Most of trajectory clustering method were expanded on the typical algorithm, such as k-mean clustering, hierarchical clustering, density clustering, and so on [2, 18, 22]. Other methods include introducing spatial statistical methods like kernel density estimation method [11]. In order to improve the clustering results of the classical algorithm, the optimization methods such as genetic algorithm and particle swarm optimization [15] are considered. These optimization methods often use the validity measure of single clustering algorithm as the optimal criterion of clustering quality [7]. However, the validity measure of single cluster is rarely employed for the data sets with different characteristics. Especially for spatio-temporal trajectory data whose characteristics are different from the general static data, their clustering results will be effected by data structure themselves, similar criterion and the optimal methods. In many clustering analysis applications, it is different to explore the optimization method according to each specific criterion. And the key issue is to establish the optimal method that can meet the multi-optimal criteria as many as possible. A typical method is to combine multi-single criteria clustering algorithm [19]. For instance, the multi-criteria clustering based on multi-objective genetic algorithm was proposed in social science field [13, 16]. Or the hybrid clustering strategy based on multiple clustering methods wasconsidered [8].

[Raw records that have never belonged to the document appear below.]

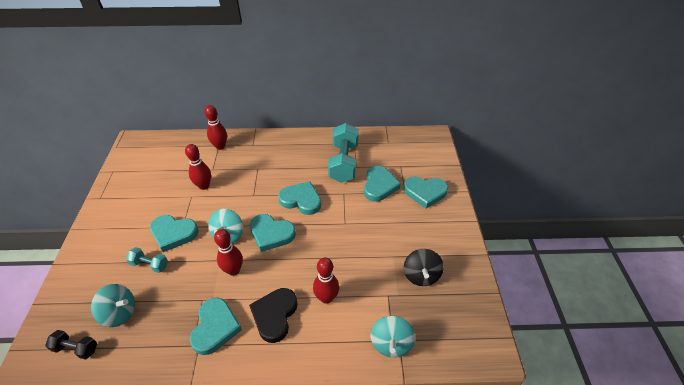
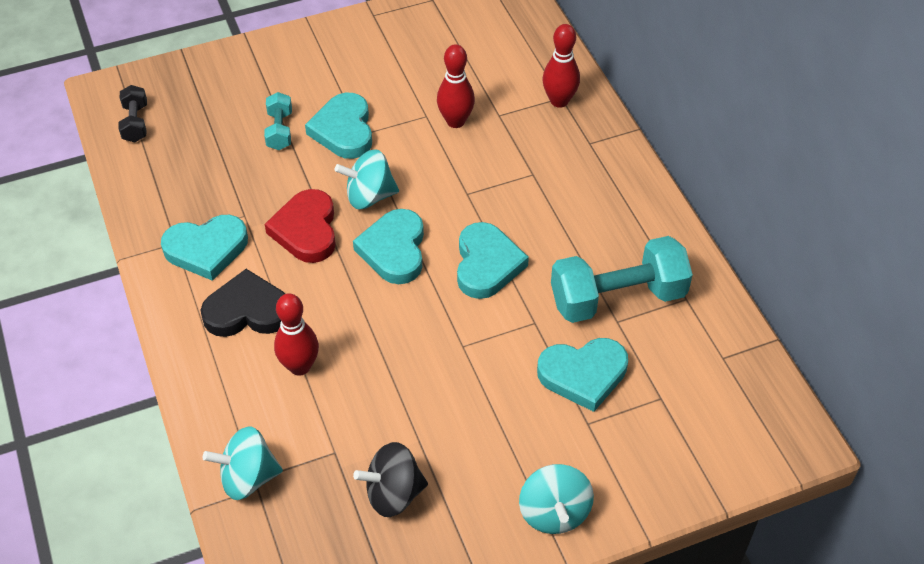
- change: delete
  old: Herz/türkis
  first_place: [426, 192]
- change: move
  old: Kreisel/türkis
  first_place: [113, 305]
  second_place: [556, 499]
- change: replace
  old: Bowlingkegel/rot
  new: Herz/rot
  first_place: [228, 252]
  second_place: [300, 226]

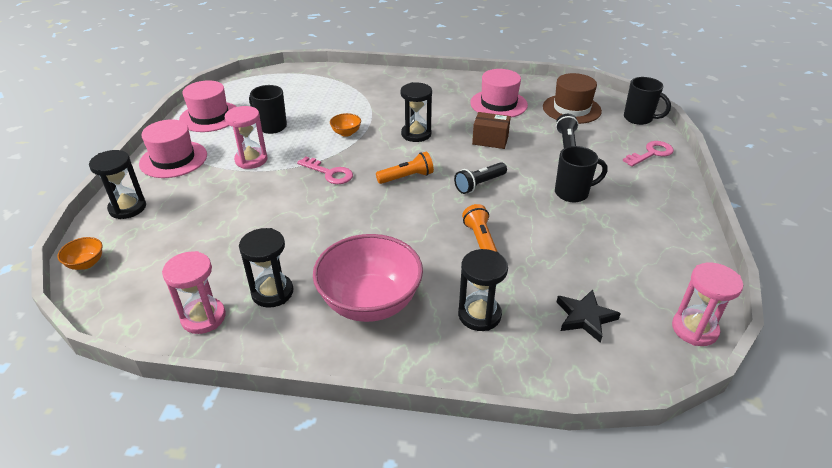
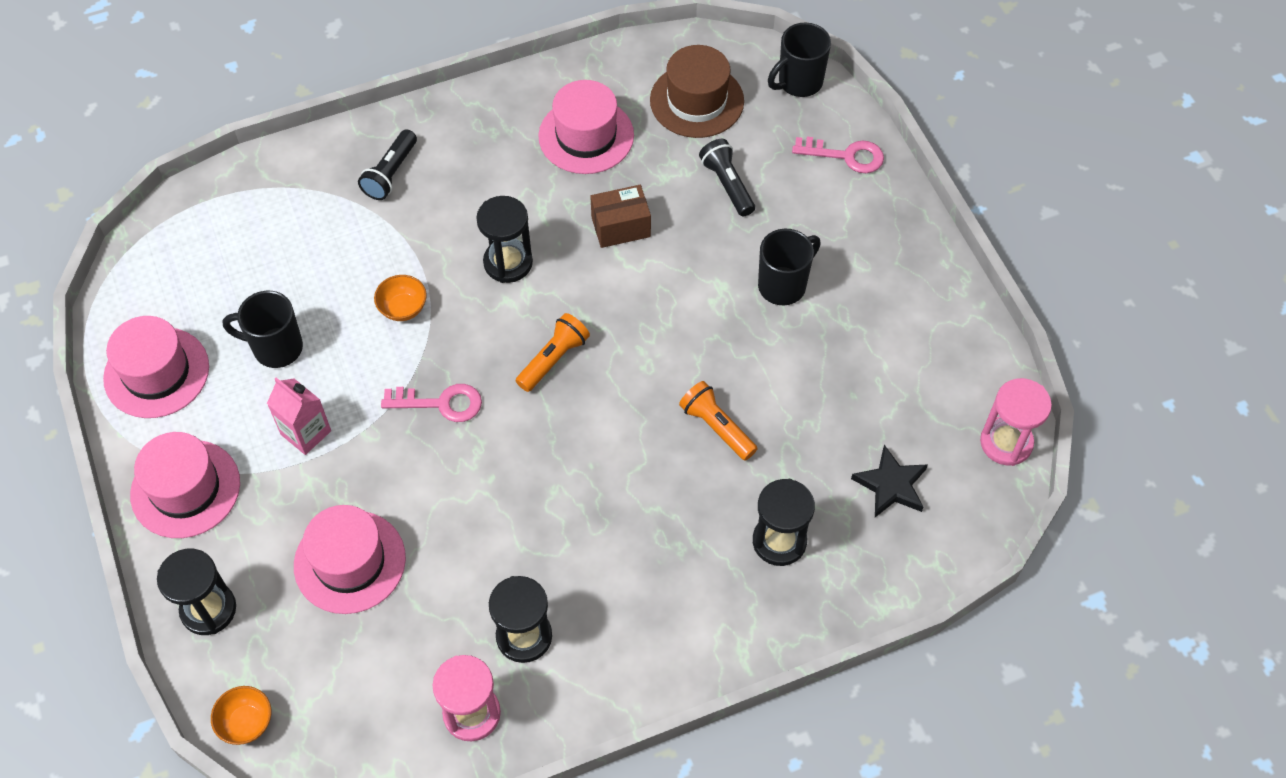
- change: delete
  old: Schüssel/rosa
  first_place: [368, 278]
- change: insert
  new: Hut/rosa
  second_place: [350, 559]
- change: move
  old: Taschenlampe/schwarz
  first_place: [480, 178]
  second_place: [387, 164]
- change: replace
  old: Sanduhr/rosa
  new: Getränkekarton/rosa
  first_place: [246, 137]
  second_place: [299, 416]
- change: rotate
  old: Schlüssel/rosa
  first_place: [648, 154]
  second_place: [838, 155]
  degrees: 75
- change: rotate
  old: Tasse/schwarz
  first_place: [647, 101]
  second_place: [799, 60]
  degrees: 135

Generally, different clustering algorithms have different advantages and disadvantages, and it will produce clustering results with different quality. The extended research [14] that analyzes and compares different clustering methods shows that there is no common clustering strategy, which can solve the problems in different application fields. It is important for clustering analysis to take account of multi-optimal criteria, and we propose a clustering strategy named “mixed fuzzy clustering method based on multi-objective function”. The method produces the optimal clustering result by implement the PSO algorithm, which simultaneously optimize two different functions. The strategy mixes two different optimal criterions and performs well when clustering trajectory data.

2Related work

2.1Measure the similarity between spatio-temporal trajectories

The spatio-temporal trajectory is spatial position data set based on time series. Generally, we need to confirm fitting measure function to compare the similarity between two trajectories. Trajectory similarity measure is one of the most key issues during clustering analysis. And most of measure techniques mainly focus on the following:

– The Euclidean distance is one of the most original trajectory similarity measure methods. It is only used to compute pairwise points between two trajectories. When the two trajectories scales are inconsistent, lacking of data points will make that computing Euclidean distance fail to establish. Therefore, there are many limitations when measure trajectory similarity.
– DTW [3] is usually used to calculate the similarity between two sequences. And it is a kind of dynamic programming method for time series similarity measure. Compared with other approaches, it isn’t limited by the length of time series. Given two time series Q and C, which their data lengths are n and m respectively, we can compute the distance between them by DTW. Smaller distance means the higher similarity. The aim of DTW method is to search the minimum total length of the accumulate path which can be achieved by Equation (1). If the point (i, j) is in the optimal path, then the path from point (1, 1) to (i, j) is also locally optimal. DTW can be used to measure distance between trajectories with different series length.

(1)

S1,1=d(q1,c1)Si,j=d(qi,cj)+min{S(i-1,j);S(i-1,j-1);S(i,j-1)}

Other methods like LCSS distance can measure the similarity of the trajectories by obtaining the longest common subsequence between them [20]. In the paper [17], the similarities between trajectories are also computed by sum the minimal distance between two trajectories’ MBBs. And in the method, a trajectory is represented as a list of minimal bounding boxes. Combing the semantic and position similarity, which their proportion can be adjusted by setting weight, can also be employed in trajectory clustering analysis [10].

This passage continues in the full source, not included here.